Monday, May 09, 2005

Travel: Heart of Darkness

There were quite a number of titles I wanted to use for this entry. Among the nominees were I Finally saw the Pacific, or Great, I forgot to charge my battery, or I'm so tired I can barely write my blog.


My day started at 5am, where I had to wake up much earlier than usual. Admittedly, I slept again. Fast forward to 2 hours later, still asleep, but was 100 kilometers north of home in a moving vehicle. E sa inaantok pa talaga ako nun e. So my companion and I, took a right on the Davao-Butuan road, and started the long, no, very looong trek on a winding, unpaved road for Surigao del Sur. Each barangay would have about 200 meters worth of cemented roads, for a cluster of 20 houses - probably a not so nice view, but my ass was being murdered by the van's shock absorbers that I could barely care.
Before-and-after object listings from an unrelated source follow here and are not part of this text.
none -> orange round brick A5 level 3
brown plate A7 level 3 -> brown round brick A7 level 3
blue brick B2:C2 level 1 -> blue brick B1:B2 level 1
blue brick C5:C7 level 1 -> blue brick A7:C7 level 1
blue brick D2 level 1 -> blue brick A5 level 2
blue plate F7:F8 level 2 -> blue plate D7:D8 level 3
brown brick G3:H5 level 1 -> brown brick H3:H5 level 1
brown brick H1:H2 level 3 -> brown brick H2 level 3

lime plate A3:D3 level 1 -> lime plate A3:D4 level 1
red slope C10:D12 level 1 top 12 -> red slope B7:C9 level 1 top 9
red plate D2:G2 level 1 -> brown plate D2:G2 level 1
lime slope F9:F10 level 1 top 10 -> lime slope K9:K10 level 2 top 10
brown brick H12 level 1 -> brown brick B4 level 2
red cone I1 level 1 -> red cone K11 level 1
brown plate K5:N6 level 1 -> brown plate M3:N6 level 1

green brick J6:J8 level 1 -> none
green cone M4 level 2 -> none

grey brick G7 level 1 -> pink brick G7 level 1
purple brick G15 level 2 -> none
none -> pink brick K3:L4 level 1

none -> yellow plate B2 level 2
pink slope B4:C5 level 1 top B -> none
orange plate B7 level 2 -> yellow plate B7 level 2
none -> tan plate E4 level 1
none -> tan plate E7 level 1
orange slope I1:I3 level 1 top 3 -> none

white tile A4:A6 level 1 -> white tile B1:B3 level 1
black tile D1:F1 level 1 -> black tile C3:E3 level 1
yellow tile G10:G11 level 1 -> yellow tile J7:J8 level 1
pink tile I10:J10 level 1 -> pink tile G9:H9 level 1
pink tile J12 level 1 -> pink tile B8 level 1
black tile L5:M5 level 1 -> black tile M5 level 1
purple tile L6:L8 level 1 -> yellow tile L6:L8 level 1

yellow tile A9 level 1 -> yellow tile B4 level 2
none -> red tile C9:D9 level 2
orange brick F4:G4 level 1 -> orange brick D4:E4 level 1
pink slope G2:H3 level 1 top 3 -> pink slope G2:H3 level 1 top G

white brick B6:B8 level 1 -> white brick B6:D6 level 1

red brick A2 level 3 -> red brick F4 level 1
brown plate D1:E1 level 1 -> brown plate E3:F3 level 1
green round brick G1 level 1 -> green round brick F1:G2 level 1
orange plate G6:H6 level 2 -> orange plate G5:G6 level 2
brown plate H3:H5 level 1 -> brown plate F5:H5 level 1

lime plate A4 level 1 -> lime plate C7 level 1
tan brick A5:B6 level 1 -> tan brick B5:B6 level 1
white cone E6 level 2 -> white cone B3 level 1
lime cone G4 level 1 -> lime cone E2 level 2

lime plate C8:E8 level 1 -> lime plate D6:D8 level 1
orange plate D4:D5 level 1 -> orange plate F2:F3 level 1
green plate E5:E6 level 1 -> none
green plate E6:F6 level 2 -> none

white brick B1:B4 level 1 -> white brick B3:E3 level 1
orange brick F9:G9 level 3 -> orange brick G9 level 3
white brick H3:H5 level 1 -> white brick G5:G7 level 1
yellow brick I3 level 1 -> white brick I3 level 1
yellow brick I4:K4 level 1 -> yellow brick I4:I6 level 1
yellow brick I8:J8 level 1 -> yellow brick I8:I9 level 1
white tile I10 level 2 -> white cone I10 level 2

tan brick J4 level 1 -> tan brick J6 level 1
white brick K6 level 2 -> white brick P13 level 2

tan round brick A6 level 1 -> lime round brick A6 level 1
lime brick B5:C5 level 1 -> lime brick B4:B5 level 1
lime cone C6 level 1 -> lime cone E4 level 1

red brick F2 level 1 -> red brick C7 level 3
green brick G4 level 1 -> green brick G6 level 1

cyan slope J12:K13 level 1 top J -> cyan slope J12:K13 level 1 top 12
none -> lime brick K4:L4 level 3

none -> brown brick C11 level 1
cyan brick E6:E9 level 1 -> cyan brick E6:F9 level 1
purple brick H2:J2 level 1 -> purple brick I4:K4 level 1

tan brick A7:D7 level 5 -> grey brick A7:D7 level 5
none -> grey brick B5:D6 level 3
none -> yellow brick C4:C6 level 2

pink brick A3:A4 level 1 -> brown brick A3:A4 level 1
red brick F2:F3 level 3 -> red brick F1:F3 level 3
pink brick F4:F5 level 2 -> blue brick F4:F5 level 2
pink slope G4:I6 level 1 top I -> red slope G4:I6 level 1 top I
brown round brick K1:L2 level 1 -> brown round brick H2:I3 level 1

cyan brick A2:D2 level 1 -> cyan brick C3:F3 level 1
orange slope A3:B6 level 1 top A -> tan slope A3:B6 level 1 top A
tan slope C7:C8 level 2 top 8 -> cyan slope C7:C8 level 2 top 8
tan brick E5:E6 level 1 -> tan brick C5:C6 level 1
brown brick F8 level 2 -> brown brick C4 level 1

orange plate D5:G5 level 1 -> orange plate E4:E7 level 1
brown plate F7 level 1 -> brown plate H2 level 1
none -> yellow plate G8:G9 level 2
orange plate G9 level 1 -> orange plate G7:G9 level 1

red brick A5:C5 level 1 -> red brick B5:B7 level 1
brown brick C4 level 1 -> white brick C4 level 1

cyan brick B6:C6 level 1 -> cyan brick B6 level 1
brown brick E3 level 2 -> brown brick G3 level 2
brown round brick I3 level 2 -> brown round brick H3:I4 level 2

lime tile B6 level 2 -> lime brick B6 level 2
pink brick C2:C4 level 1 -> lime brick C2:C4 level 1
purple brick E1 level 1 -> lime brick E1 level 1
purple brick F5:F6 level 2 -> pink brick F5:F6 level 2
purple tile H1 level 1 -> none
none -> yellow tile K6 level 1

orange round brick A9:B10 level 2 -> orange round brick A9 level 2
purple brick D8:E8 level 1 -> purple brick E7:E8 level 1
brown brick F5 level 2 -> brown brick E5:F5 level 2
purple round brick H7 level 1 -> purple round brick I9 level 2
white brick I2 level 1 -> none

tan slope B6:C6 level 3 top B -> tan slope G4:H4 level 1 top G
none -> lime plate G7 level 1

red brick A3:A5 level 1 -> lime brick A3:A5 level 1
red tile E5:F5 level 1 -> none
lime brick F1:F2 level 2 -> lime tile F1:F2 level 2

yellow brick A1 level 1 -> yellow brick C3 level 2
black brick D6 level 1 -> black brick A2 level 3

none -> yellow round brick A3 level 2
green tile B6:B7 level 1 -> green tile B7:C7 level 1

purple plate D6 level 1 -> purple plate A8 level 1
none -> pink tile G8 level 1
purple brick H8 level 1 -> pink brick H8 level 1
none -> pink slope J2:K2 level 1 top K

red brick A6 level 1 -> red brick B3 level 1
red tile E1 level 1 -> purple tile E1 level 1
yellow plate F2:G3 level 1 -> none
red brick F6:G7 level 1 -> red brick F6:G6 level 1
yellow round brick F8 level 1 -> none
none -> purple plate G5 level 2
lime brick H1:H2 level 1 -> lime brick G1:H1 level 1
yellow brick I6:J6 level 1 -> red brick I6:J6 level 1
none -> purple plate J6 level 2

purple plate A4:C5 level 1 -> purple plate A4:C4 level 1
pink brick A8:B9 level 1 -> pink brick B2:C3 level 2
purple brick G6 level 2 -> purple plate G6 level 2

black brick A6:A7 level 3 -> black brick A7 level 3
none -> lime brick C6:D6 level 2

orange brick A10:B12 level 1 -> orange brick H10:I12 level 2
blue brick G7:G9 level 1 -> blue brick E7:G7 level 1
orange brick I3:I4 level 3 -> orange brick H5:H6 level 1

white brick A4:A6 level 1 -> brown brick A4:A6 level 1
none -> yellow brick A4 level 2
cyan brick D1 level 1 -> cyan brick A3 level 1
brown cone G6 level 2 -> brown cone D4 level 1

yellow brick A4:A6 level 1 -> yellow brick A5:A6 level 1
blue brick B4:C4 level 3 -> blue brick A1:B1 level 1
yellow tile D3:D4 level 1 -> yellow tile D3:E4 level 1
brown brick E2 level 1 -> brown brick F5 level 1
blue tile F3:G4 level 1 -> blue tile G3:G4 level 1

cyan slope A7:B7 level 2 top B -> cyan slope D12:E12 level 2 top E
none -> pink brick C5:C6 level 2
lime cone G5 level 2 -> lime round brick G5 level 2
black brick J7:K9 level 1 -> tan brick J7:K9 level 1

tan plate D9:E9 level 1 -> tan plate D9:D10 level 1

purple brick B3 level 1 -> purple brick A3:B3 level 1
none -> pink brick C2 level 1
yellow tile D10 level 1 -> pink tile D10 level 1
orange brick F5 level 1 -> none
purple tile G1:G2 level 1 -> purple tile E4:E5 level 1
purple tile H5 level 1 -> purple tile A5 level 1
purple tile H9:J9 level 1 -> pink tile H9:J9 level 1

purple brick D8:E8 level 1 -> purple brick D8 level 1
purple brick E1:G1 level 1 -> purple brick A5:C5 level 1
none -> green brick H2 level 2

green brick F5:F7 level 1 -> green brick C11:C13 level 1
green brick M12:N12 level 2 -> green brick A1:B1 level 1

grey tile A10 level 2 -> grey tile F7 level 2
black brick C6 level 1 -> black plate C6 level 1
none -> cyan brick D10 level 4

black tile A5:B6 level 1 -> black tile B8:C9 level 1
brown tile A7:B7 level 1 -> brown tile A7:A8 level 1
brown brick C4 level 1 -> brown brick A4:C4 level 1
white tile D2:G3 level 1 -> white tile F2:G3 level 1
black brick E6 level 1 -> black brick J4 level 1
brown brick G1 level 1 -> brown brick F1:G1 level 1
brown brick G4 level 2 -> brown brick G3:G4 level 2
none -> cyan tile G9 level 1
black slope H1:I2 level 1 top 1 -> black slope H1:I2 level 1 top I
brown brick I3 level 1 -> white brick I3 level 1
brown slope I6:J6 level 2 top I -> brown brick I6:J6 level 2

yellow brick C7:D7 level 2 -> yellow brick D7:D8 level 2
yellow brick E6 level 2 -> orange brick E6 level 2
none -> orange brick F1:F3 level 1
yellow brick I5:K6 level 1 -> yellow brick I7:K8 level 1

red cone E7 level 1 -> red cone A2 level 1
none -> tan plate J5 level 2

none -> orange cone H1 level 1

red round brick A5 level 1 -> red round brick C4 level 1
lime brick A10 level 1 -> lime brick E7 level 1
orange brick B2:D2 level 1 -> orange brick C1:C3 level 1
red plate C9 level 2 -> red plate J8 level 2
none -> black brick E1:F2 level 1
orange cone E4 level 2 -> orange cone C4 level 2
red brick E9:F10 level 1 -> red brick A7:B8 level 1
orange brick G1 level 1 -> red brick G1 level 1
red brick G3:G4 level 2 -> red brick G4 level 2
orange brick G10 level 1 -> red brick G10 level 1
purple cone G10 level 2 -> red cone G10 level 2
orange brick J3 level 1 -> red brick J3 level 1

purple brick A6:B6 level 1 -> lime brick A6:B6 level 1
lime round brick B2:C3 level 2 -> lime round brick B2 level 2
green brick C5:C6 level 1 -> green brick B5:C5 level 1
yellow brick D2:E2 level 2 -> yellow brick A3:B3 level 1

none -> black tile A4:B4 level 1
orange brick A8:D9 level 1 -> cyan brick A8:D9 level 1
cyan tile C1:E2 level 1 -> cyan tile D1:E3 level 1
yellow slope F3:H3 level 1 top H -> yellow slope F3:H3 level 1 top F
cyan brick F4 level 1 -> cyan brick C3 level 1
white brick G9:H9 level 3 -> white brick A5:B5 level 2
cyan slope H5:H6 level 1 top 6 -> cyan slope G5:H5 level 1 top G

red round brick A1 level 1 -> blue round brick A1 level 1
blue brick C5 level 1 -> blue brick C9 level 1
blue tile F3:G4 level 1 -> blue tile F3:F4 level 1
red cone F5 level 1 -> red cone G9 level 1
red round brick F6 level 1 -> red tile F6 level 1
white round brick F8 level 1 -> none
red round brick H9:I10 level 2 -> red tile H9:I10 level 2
I reached the city of Bislig at noon, a full 6 hours from the minute I left my house, and while the bay reminded me of Cagayan de Oro's, with this version featuring the tranquil Pacific. Everything was eerily quiet, or have maybe it's just that I saw The Ring recently and I am reminded of the mountain shack in the movie? Moving on, while you you may think that the Pacific is overrated, it's not. Not a lot of countries feel the full brunt of the largest ocean in the world, but we live in the frontline of that.

See the Pacific. Check. Now that's settled, let me tick that off my tourist-checklist, where a standout entry says "see Taiwan from Ilocos on a clear day".

Yikes, this blog entry is going nowhere. Anyway.

The batteries in my camera were not charged. Doh! No pictures for me, but there wasn't much of a view either. There were nice ones, but I didn't get the opportunity to take some snapshots. Oh well, next time.

Now, I must confess, I never did get to finish Joseph Conrad's novel. I read the first 30 pages of it, and, ultimately got bored. I did manage to fork up some details of the novel, and it was about a long river cruise in the jungle. That's exactly what I felt, except that it wasn't a smooth water ride, but a bumpy all-terrain trek. The jungle was lush with old trees, thanks to the reforestation efforts of the Paper Industries Corporation/Company of the Philippines (PICOP). Everytime the vegetation would clear, we would find ourselves almost floating in the mountain, being surrounded with mist and fog brought by the frequent rain.

The last time I entered a jungle was a trek with the 10k club, up the Mud Springs in Makiling. I heard the phrase "10 minutes na lang!" about four times. Similarly, i had to bear with "duol na ra" (malapit na lang) this trip. All complaints aside, being in the jungle again was quite disarming but reassuring that there are still trees, acres and acres of them, found in our country. Stuff I may not be able to see elsewhere includes a wild boar crossing the road, and logs with girths of about 2 feet loaded onto trucks.

I want to see the three-tiered Tinuy-an falls, and I will be staying overnight for that one.

ps. Sorry for two things: This has been more of a complain-a-thon rather than and a travelogue, and for the disastrous order of narratation. Seems like I banged my head harder than I initially thought.

2 talkbacks:

Anonymous said...

hahahaha u should go back and see the falls.. i suggest november mo puntahan para malakas ang agos ng falls. nice pics u got here. -- jobarclix

monsterboy said...

nice idea. mga november na lang ako babalik. hehe.